NEW YORK, March 28 (Reuters) - U.S. Treasury yields firmed in an abbreviated session on Thursday, with an upward revision to U.S. fourth-quarter economic growth providing little impetus ahead of the start of the long Easter weekend.

With bond and stock markets closed on Good Friday, Thursday was a subdued end to a quarter that saw government bond and note yields rise as the economy looked poised to avoid recession this year.

Thanks to strong consumer spending and business investment in nonresidential structures like factories, gross domestic product increased at a 3.4% annualized rate last quarter, revised up from the previously reported 3.2% pace, the Commerce Department said in its third estimate of fourth-quarter GDP.

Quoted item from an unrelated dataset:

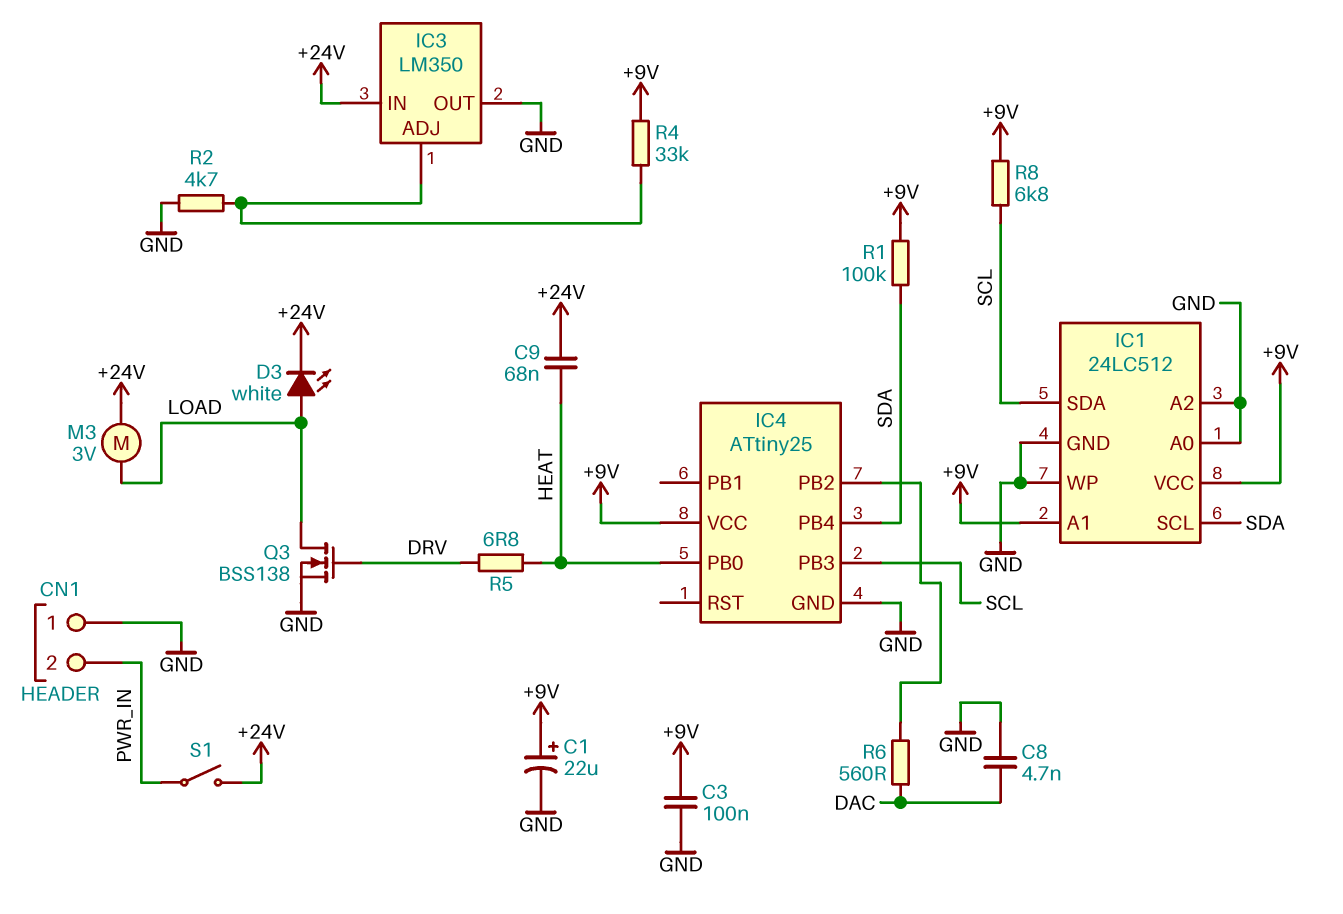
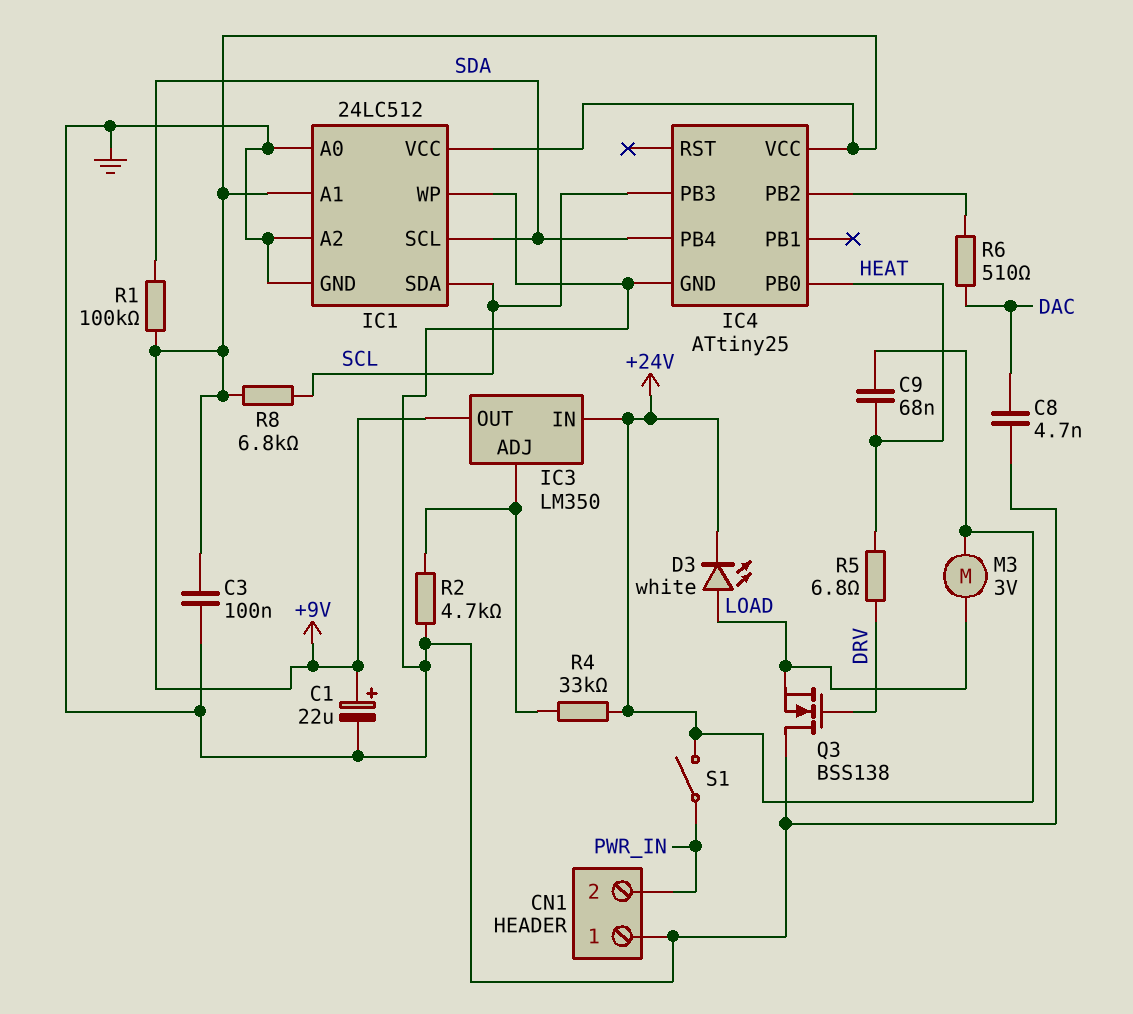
IC3 pin OUT: GND -> +9V
Q3: NMOS BSS138 (G DRV, D LOAD, S GND) -> NMOS BSS138 (G DRV, D GND, S LOAD)
R4: 33k (+9V, IC3/ADJ) -> 33k (+24V, IC3/ADJ)
R6: 560 (DAC, IC4/PB2) -> 510 (DAC, IC4/PB2)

A report from the Labor Department on Thursday showed initial claims for unemployment benefits fell 2,000 to a seasonally adjusted 210,000 for the week ended March 23.

The healthy numbers did not move the needle for the bond market. Bond traders are more focused on the Federal Reserve's favored Personal Consumption Expenditures Inflation Index report to be released by the Commerce Department on Friday, which is not a government holiday.

The yield on U.S. 10-year notes was up 0.6 basis point at 4.202% when the market closed at 2 p.m. ET. The benchmark yield rose about 35 basis points in the first three months of the year.

Last week the Fed left the fed funds rate in the 5.25% to 5.50% range it has been at since July.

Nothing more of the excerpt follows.